Badwan is best known as vocalist for the Horrors, an alternative rock band formed in Southend-on-Sea in 2005. Their debut album, Strange House, was released in 2007. Badwan became notorious for his onstage activities, which have featured violence, the use of black paint to mark audience members, scaling anything available and using items found in the stage area to antagonise the audience. Badwan and his band were thrown out of venue Great Scott in Boston in 2007 after he accidentally smashed a ceramic bust of Elvis Presley on stage.

Prior to forming the Horrors, Faris took part in pseudo-punk band the Rotters, named after the novel The Rotters' Club by Jonathan Coe.

Faris released a one-off single under the pseudonym of Lumina, teaming up with ex-Ipso Facto member Cherish Kaya to record a cover of the Black Lips song "I'll Be With You". This recording appeared as a B-side on the Black Lips single "Drugs".

Faris appeared on the TV show Soccer AM, scoring in the spot kick challenge. He talked about his love of football, confirming that he is a Blackburn Rovers supporter.

In early 2015, Faris and his brother Tarik Badwan (lead singer of Loom), announced that they would be launching RAFT Records, in partnership with Vinyl Factory. They collaborated with designer Marc Donaldson to create the label's aesthetic. The first release was a four-track double 7-inch EP featuring Skinny Girl Diet, Niqab, Puffer and Jet Black.

On September 21, 2020, American hyperpop artist Dorian Electra announced their project, My Agenda, with Badwan appearing as a featured artist on the track “Iron Fist”. The album was released on October 16, 2020.

==Cat's Eyes==
In 2011, Faris collaborated with Canadian opera singer Rachel Zeffira under the moniker Cat's Eyes, releasing the Broken Glass EP and a self-titled full-length album.

In February 2015, Cat's Eyes released the soundtrack for Peter Strickland's film The Duke of Burgundy.

==Production==
In 2016 Badwan produced "Stained", the debut single by acclaimed London-based band, HMLTD.

In February 2017, Hercules & Love Affair released the single "Controller", featuring Badwan on vocals.

In 2018, the Norwich-based duo Let's Eat Grandma released their second album, "I'm All Ears", featuring two songs co-written and produced by Badwan and Sophie, "Hot Pink" and "It's Not Just Me". The LP went on to win Album of the Year at the Q Awards, where Badwan presented the band with their award.

==Artwork==

Badwan's illustrations have also earned admiration; his artwork has been featured on releases by the Horrors, the Charlatans and Hatcham Social, and in Vice magazine.

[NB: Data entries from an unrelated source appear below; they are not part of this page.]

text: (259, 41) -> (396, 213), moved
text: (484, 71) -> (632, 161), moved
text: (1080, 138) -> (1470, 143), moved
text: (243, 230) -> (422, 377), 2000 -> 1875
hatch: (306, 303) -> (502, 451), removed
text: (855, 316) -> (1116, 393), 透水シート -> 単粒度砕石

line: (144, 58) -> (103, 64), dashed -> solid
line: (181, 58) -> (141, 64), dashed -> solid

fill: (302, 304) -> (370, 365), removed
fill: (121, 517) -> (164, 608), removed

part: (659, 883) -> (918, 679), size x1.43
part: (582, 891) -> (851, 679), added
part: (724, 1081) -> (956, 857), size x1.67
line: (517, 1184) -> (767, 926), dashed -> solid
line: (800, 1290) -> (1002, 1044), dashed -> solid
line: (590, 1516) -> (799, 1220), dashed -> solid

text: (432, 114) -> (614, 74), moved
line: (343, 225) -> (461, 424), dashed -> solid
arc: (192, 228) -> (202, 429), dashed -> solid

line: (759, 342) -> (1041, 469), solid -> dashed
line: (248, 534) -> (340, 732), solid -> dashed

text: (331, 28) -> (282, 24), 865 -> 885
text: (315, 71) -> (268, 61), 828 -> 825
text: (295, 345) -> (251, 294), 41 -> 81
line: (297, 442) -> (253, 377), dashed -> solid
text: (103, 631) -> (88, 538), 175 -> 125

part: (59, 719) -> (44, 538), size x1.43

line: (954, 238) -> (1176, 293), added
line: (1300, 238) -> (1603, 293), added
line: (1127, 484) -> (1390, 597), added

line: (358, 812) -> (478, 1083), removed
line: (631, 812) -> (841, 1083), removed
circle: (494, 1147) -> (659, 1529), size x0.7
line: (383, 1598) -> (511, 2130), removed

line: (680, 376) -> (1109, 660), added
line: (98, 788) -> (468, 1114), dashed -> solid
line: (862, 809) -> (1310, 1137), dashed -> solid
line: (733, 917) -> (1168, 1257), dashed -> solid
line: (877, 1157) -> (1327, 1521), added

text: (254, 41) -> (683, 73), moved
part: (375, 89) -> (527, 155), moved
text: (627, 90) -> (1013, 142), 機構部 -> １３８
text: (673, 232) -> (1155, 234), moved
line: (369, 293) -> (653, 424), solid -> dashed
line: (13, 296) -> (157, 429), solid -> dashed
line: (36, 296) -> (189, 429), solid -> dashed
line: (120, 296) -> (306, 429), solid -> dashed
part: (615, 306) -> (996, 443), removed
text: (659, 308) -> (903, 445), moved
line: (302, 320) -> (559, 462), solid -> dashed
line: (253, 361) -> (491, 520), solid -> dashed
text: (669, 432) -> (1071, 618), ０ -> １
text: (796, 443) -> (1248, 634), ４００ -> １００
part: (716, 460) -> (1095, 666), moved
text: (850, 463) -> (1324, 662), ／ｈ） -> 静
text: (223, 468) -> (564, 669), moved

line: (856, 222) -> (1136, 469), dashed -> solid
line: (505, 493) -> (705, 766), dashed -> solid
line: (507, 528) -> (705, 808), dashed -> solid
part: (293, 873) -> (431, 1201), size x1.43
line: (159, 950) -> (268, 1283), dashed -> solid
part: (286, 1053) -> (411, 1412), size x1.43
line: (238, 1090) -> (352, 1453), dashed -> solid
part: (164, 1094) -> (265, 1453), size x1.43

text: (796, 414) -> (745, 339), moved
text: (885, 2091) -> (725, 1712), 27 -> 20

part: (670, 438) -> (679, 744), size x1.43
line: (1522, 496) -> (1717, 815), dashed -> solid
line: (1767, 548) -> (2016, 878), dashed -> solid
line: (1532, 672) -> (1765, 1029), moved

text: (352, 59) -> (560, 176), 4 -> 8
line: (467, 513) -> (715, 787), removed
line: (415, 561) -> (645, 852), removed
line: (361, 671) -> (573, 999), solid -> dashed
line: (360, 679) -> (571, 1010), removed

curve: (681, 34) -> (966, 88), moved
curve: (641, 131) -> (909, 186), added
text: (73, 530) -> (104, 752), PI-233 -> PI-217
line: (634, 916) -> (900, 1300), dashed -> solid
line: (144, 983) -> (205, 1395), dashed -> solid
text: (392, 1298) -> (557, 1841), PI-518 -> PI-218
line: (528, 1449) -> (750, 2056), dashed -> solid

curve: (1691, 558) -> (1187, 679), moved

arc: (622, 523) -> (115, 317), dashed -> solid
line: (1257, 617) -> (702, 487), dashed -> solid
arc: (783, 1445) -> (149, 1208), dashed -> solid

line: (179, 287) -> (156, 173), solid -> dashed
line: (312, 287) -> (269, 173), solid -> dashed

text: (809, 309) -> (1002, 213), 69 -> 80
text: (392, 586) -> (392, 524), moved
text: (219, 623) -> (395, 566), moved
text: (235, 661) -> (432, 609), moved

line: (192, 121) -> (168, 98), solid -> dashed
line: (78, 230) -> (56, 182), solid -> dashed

His "Drawing a Straight Number Nine" exhibition in London featured a drawing series of 100 new works by the frontman. Due to its popularity, it was then taken to Milan, Italy.

In September 2021, Badwan's new exhibition, "Call and Response", opened at the Masterpiece Gallery in Dubai. A collection of paintings inspired by phone conversations during the pandemic, Badwan "utilised each call to document and decipher the unintentional interpretations of conversation". In an interview with Emirati publication The National, Badwan explained, “I’ve always been interested in the looseness and natural feeling of the drawings you make when you’re on the phone – when your mind is completely clear and you are having a conversation, meanwhile your hand is engaged in some parallel dialogue.”